The emergence of cuneiform gave impetus to the replenishment of the dictionary of styles, which is happening very actively.

Cuneiform: Basic Principles

What was cuneiform writing? Paradoxically, the Sumerians could not read: the principle of writing was not the same. They saw the written text, because the basis was

The style was largely influenced by the material on which they wrote - clay. Why she? Let's not forget that Mesopotamia is an area where there are practically no trees suitable for processing (remember the Slavic ones or the Egyptian papyrus, made from a bamboo stem), and there was no stone there. But there was plenty of clay in the river floods, so it was widely used by the Sumerians.

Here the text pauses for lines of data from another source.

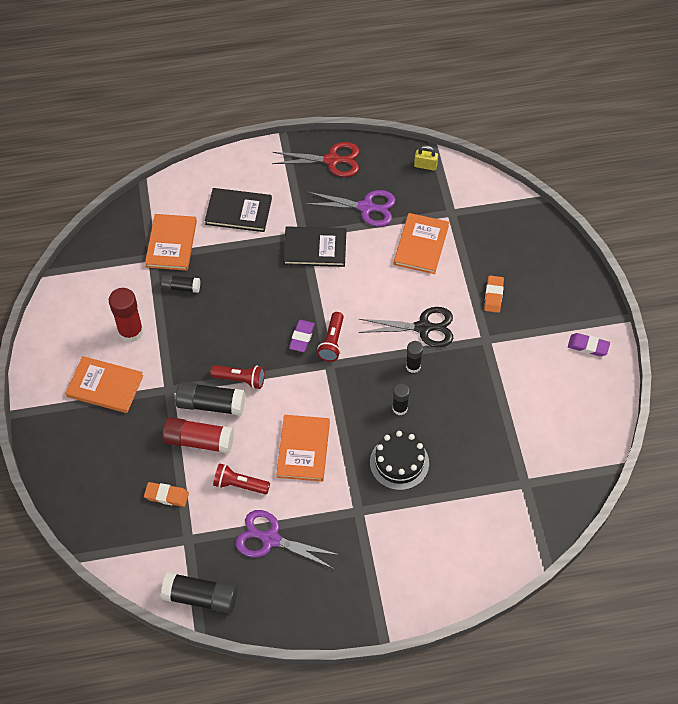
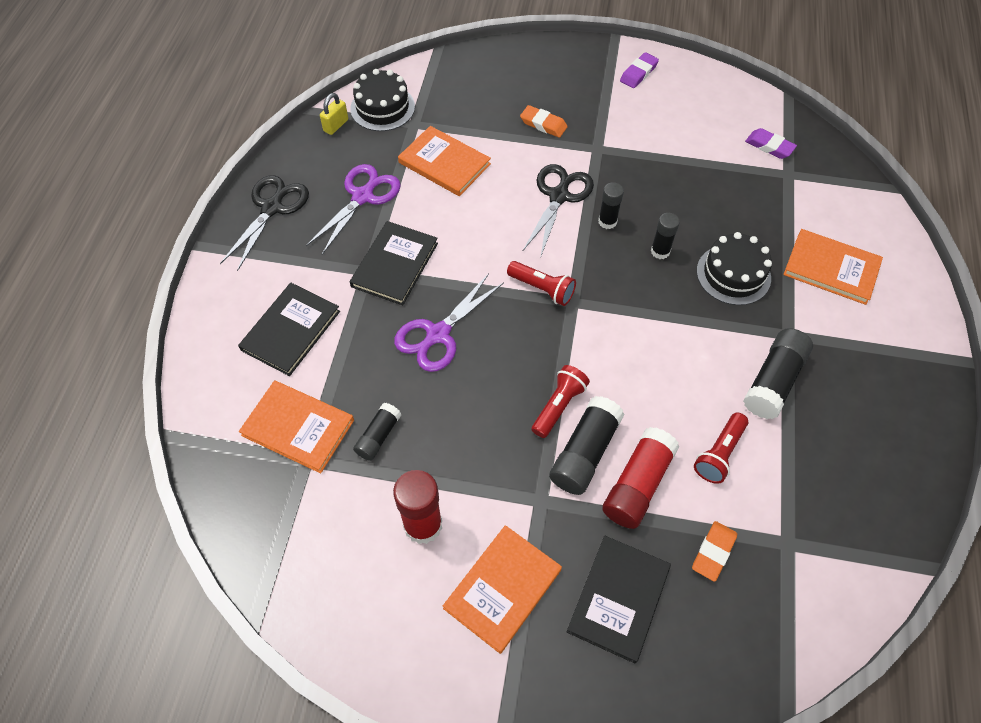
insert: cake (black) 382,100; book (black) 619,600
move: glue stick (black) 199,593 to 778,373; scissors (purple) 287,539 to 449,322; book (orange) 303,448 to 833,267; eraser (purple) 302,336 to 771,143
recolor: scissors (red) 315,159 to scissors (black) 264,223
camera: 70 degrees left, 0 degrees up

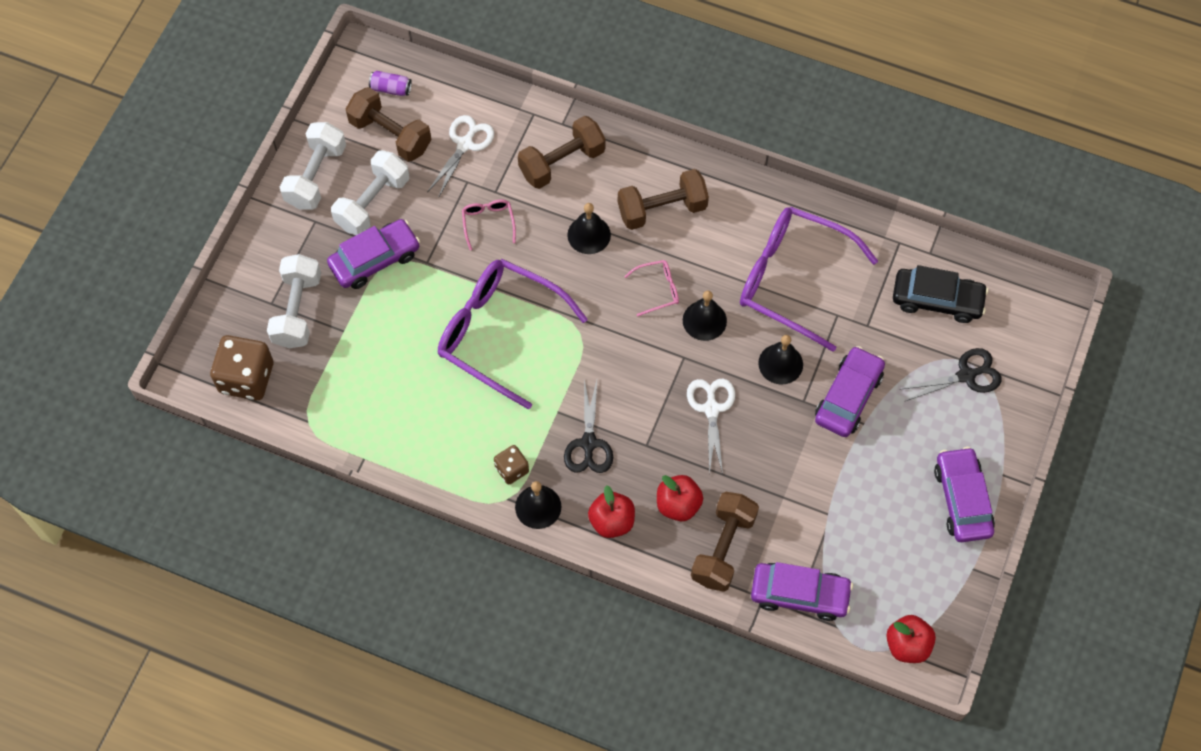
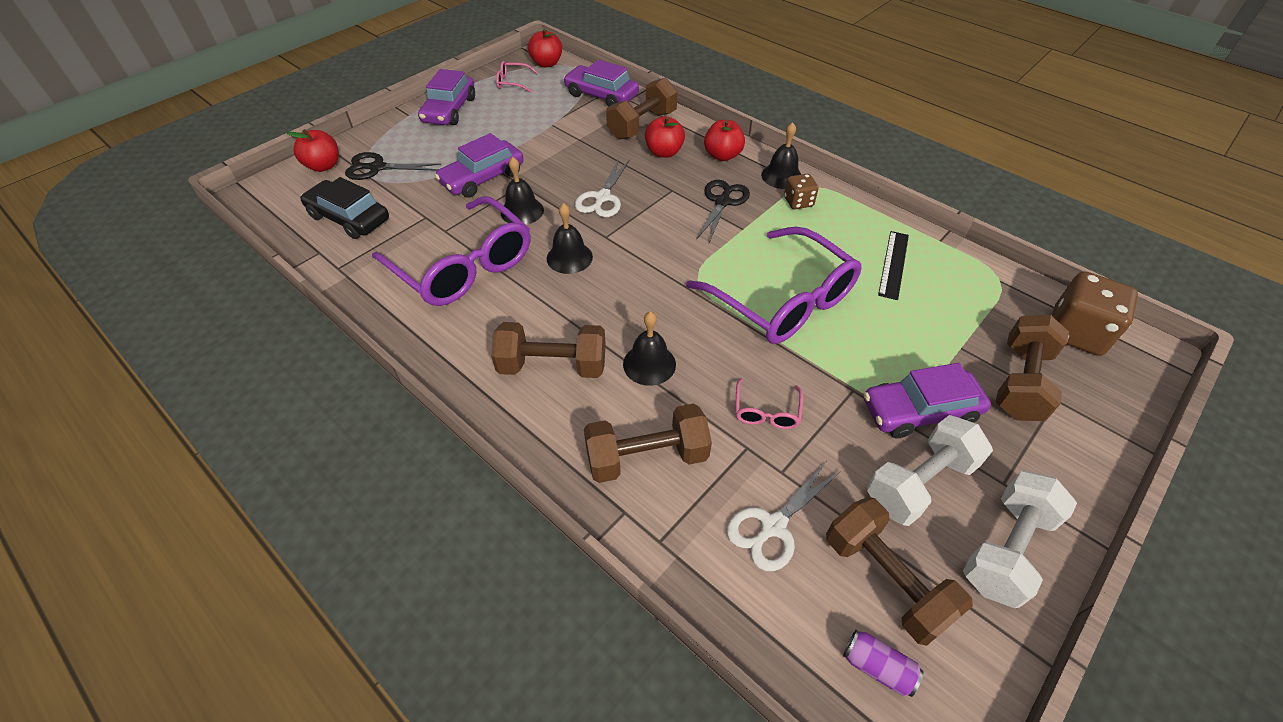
insert: apple (red) 313,150; ruler (black) 893,265
move: glasses (pink) 651,288 to 517,77
recolor: dumbbell (white) 294,301 to dumbbell (brown) 1032,368
camera: 160 degrees left, 15 degrees down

The writing blank was a clay cake, it had the shape of a circle or a rectangle. The marks were made with a special stick called a kapama. It was made of hard material, such as bone. The tip of the kapama was triangular. The writing process involved dipping a stick into soft clay and leaving a specific design. When the kapama was pulled out of the clay, the elongated part of the triangle left a wedge-like mark, hence the name “cuneiform”. To preserve what was written, the tablet was fired in a kiln.

The origins of syllabics

As stated above, before cuneiform appeared, the Sumerians had another type of writing - pictography, then ideography. Later, the signs became simplified, for example, instead of a whole bird, only a paw was depicted. And the number of signs used is gradually decreasing - they become more universal, they begin to mean not only direct concepts, but also abstract ones - for this it is enough to depict another ideogram next to it. Thus, “another country” and “woman” standing next to each other meant the concept of “slave”. Thus, the meaning of specific signs became clear from the general context. This way of expression is called logography.

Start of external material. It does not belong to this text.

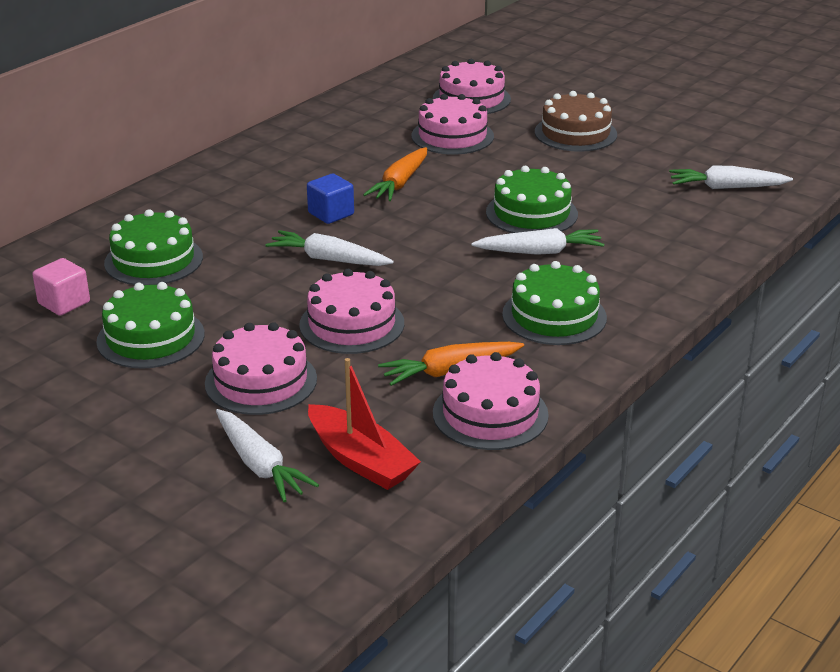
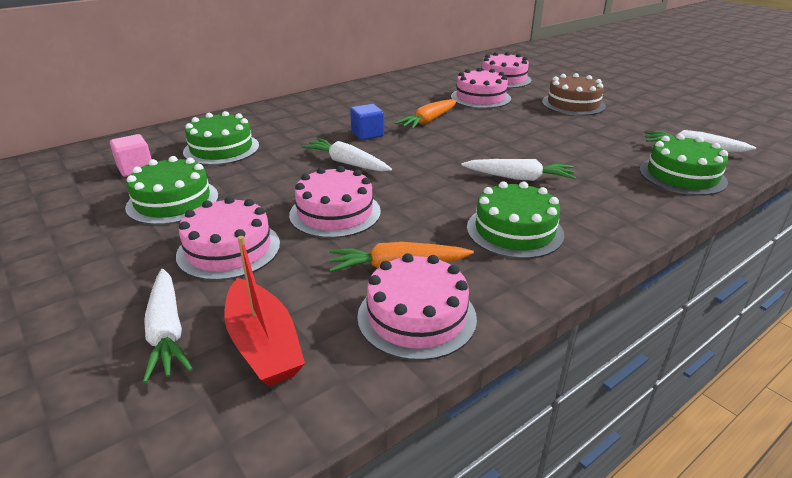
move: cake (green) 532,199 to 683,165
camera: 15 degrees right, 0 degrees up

Still, it was difficult to depict ideograms on clay, so over time, each of them was replaced by a certain combination of dashes-wedges. This pushed the writing process forward by allowing syllables to match specific sounds. Thus, syllabic writing began to develop, which lasted for quite a long time.

Decoding and meaning for other languages

The mid-19th century was marked by attempts to understand the essence of the Sumerian cuneiform writing. Grotefend made great strides in this. However, what was found made it possible to finally decipher many texts. The rock-cut texts contained examples of ancient Persian, Elamite and Akkadian script. Rawlins was able to decipher the texts.

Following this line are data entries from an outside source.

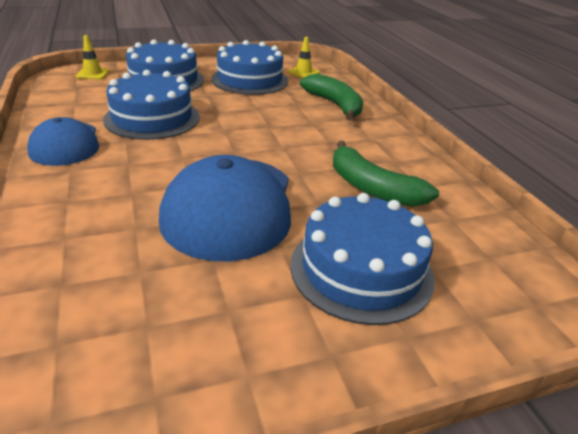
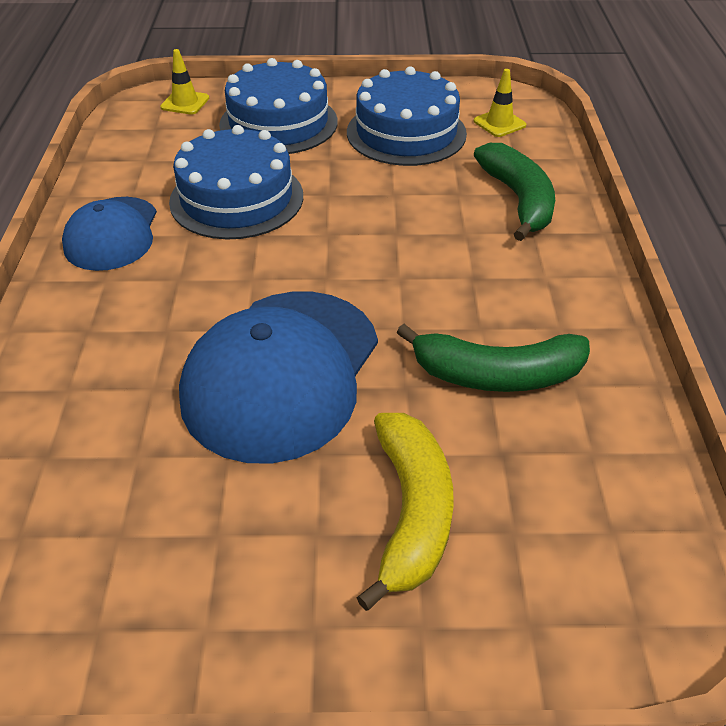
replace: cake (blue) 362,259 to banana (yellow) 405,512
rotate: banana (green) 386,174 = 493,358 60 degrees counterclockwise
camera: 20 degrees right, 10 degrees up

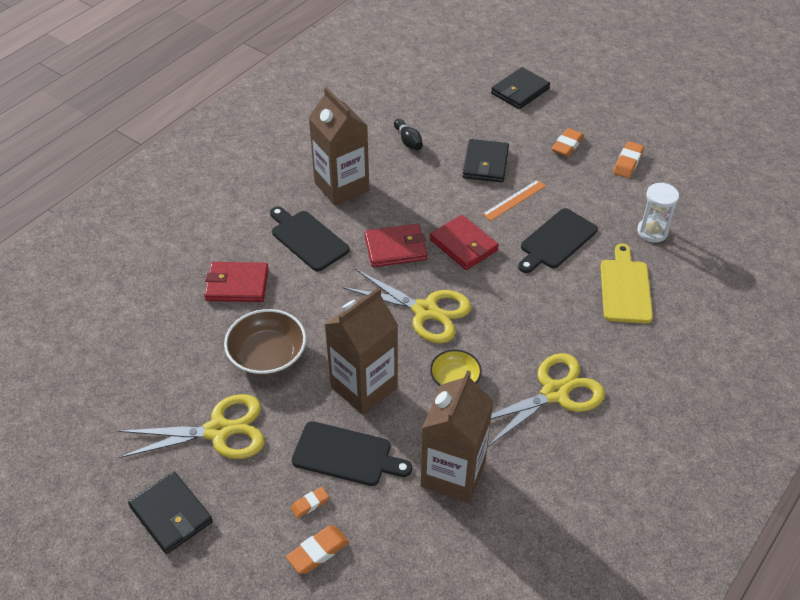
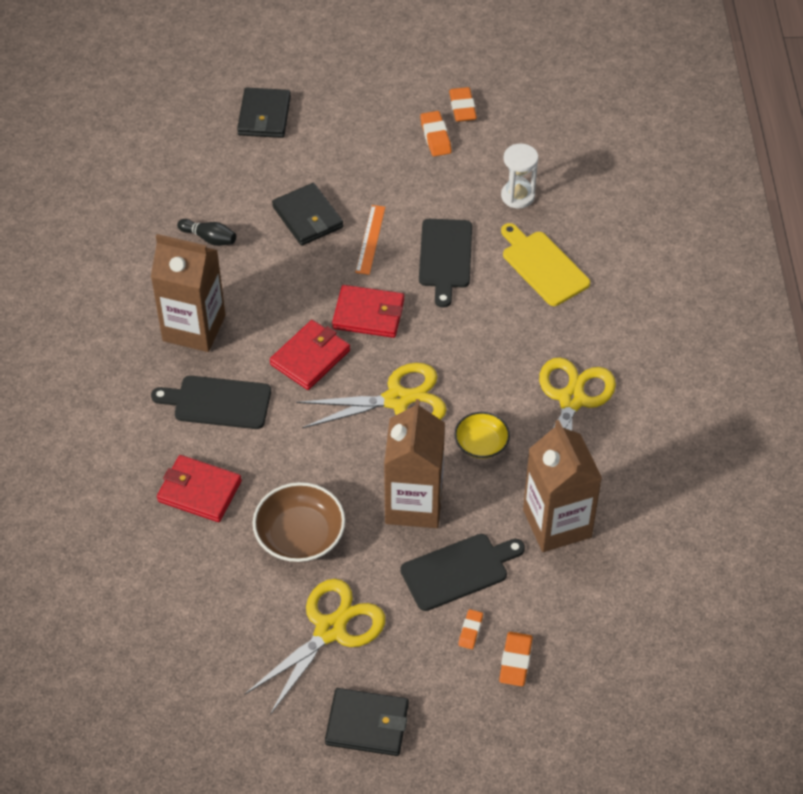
move: eraser (orange) 568,142 to 463,104
rotate: wallet (red) 236,282 = 199,488 60 degrees clockwise
camera: 40 degrees left, 5 degrees up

The emergence of Sumerian cuneiform influenced the writing of other countries of Mesopotamia. As civilization spread, it brought with it the verbal-syllabic type of writing, which was adopted by other peoples. The entry of Sumerian cuneiform into Elamite, Hurrian, Hittite and Urartian writing is especially clear.

Type: syllabic-ideographic

Language family: not installed

Localization: Northern Mesopotamia

Propagation time:3300 BC e. - 100 AD e.

The Sumerians called the homeland of all mankind the island of Dilmui, identified with modern Bahrain in the Persian Gulf.

The earliest is represented in texts found in the Sumerian cities of Uruk and Jemdet Nasr, dated 3300 BC.

The Sumerian language still continues to remain a mystery to us, since even now it has not been possible to establish its relationship with any of the known language families. Archaeological materials suggest that the Sumerians created the Ubaid culture in the south of Mesopotamia at the end of the 5th - beginning of the 4th millennium BC. e. Thanks to the emergence of hieroglyphic writing, the Sumerians left many monuments of their culture, imprinting them on clay tablets.

The cuneiform script itself was a syllabic script, consisting of several hundred characters, of which about 300 were the most common; these included more than 50 ideograms, about 100 signs for simple syllables and 130 for complex ones; there were signs for numbers in the hexadecimal and decimal systems.

Sumerian writing developed over 2200 years

Most signs have two or several readings (polyphonism), since often, next to Sumerian, they also acquired a Semitic meaning. Sometimes they depicted related concepts (for example, “sun” - bar and “shine” - lah).

The invention of Sumerian writing itself was undoubtedly one of the largest and most significant achievements of the Sumerian civilization. Sumerian writing, which went from hieroglyphic, figurative signs-symbols to the signs that began to write the simplest syllables, turned out to be an extremely progressive system. It was borrowed and used by many peoples who spoke other languages.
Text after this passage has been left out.